Writing as someone who's lived and worked in the Middle East, I very much doubt the significant impact will last weeks, never mind generations.
No doubt it's a nice morale boost for the Chaldean Catholics, and it will temporarily bring attention to the plight of Christian minorities in the Middle East, which is always welcome. But on a practical level it'll do virtually nothing to improve the remnants of the Church of the East, the Syriac Oriental Orthodox, Melkite Eastern Orthodox, or Armenians who also have a presence in the country; and even for the Chaldean Catholics, I sincerely doubt there'll be much long-term benefit beyond the temporary short-term morale boost and media attention.
No doubt Catholics in the rest of the world will feel pleased with themselves for a week or two, but the long-term demographic decline of Iraq's historical Christian communities will go on unabated.
And the Mandaeans and Yazidis? Well, they're not even Christian, so who's going to notice.
Old Tyrannia wrote:I will admit that I didn't know previously that the largest Christian church in Iraq was in communion with Rome until I looked it up just now
Only because the Catholic Church was up to its usual divide and conquer shenanigans in the Middle East and - more through the luck of internecine internal Assyrian politicking than actual goodwill towards Eastern Christians - for once ended up on the winning side. The Chaldean Catholics and Church of the East used to be one and the same church, until a series of difficult to track or explain schisms from the early modern period onwards led to some of the patriarchal lines deciding that attempting to gain recognition for their position from Rome would bolster their position against their erstwhile co-religionists. This Catholic-supported strife played a significant role in the catastrophic weakening of the Church of the East's position in what later became Iraq.

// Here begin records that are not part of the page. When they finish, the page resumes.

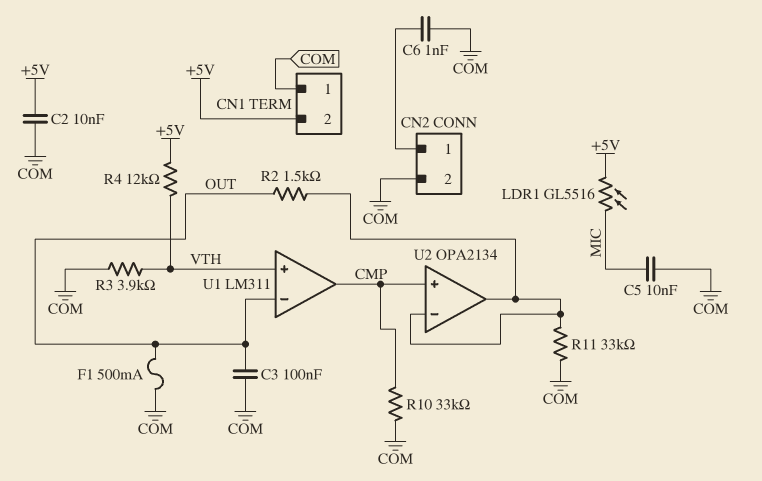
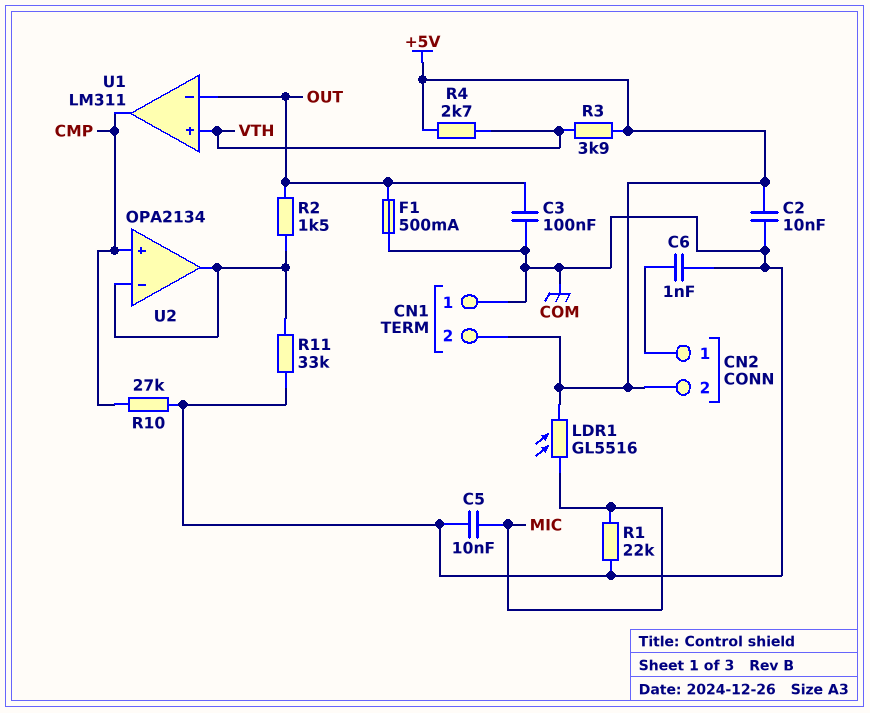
CN2 pin 2: COM -> +5V
R1: none -> 22k (COM, MIC)
R3: 3.9k (COM, VTH) -> 3.9k (+5V, VTH)
R4: 12k (+5V, VTH) -> 2.7k (+5V, VTH)
R10: 33k (CMP, COM) -> 27k (CMP, COM)

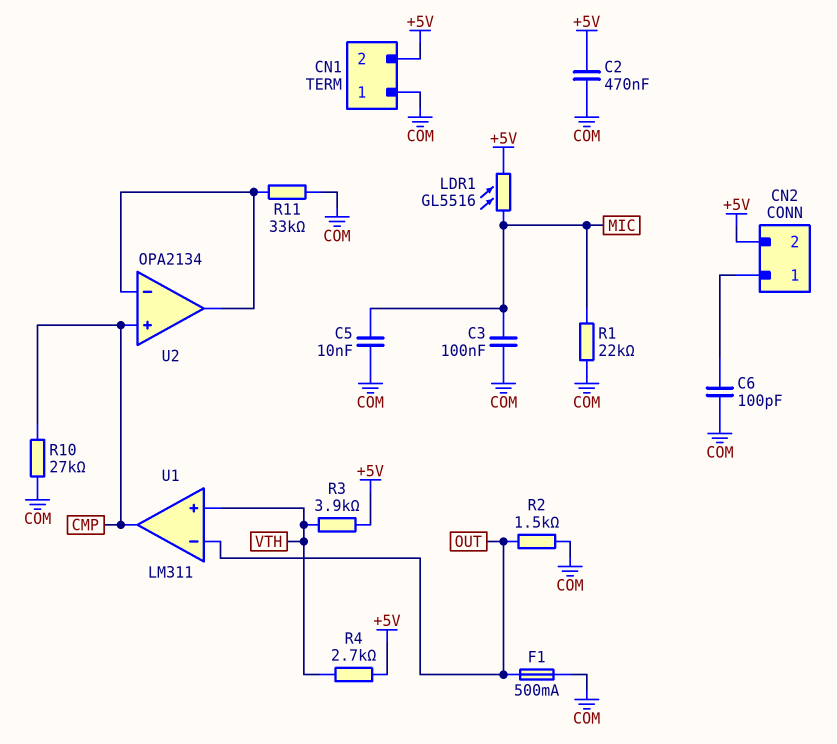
C2: 10nF (+5V, COM) -> 470nF (+5V, COM)
C3: 100nF (COM, OUT) -> 100nF (COM, MIC)
C6: 1nF (CN2/1, COM) -> 100pF (CN2/1, COM)
R2: 1.5k (OUT, U2/in-) -> 1.5k (COM, OUT)

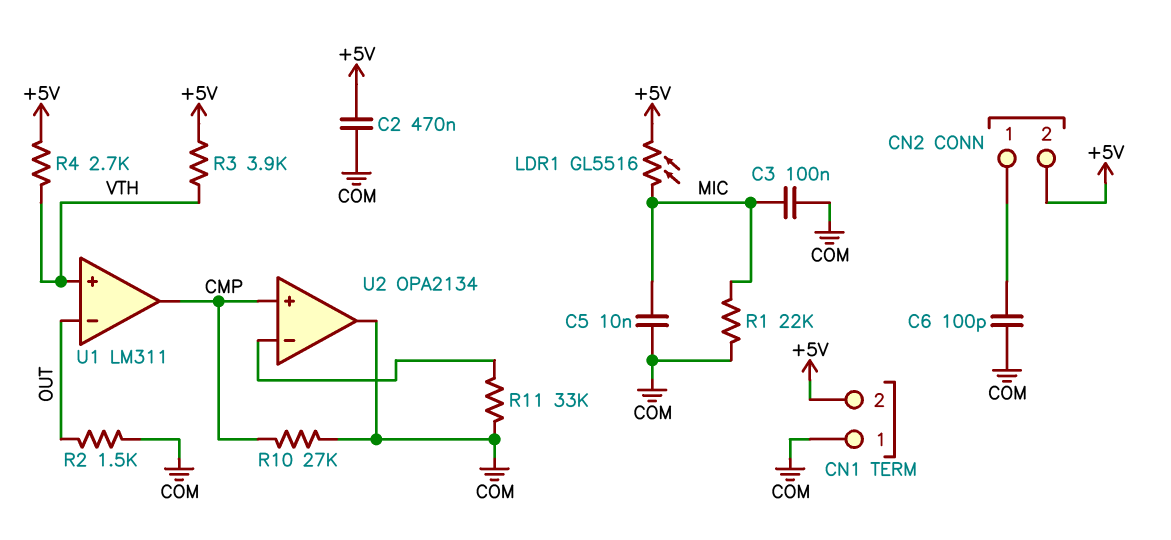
F1: 500mA (COM, OUT) -> none
U2 pin out: U2/in- -> COM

The history is particularly complex, but there has been one deeply ironic outcome: what's now the majority pro-Rome Chaldean Catholic Church is mainly formed out of what was, until the early 19th century, the traditionalist line that refused union with Rome, while what's now the minority traditionalist Assyrian Church of the East is mainly formed out of what was, until the same period, the pro-Catholic unity line (though there are so many schisms and counter-schisms that it's very difficult to keep track).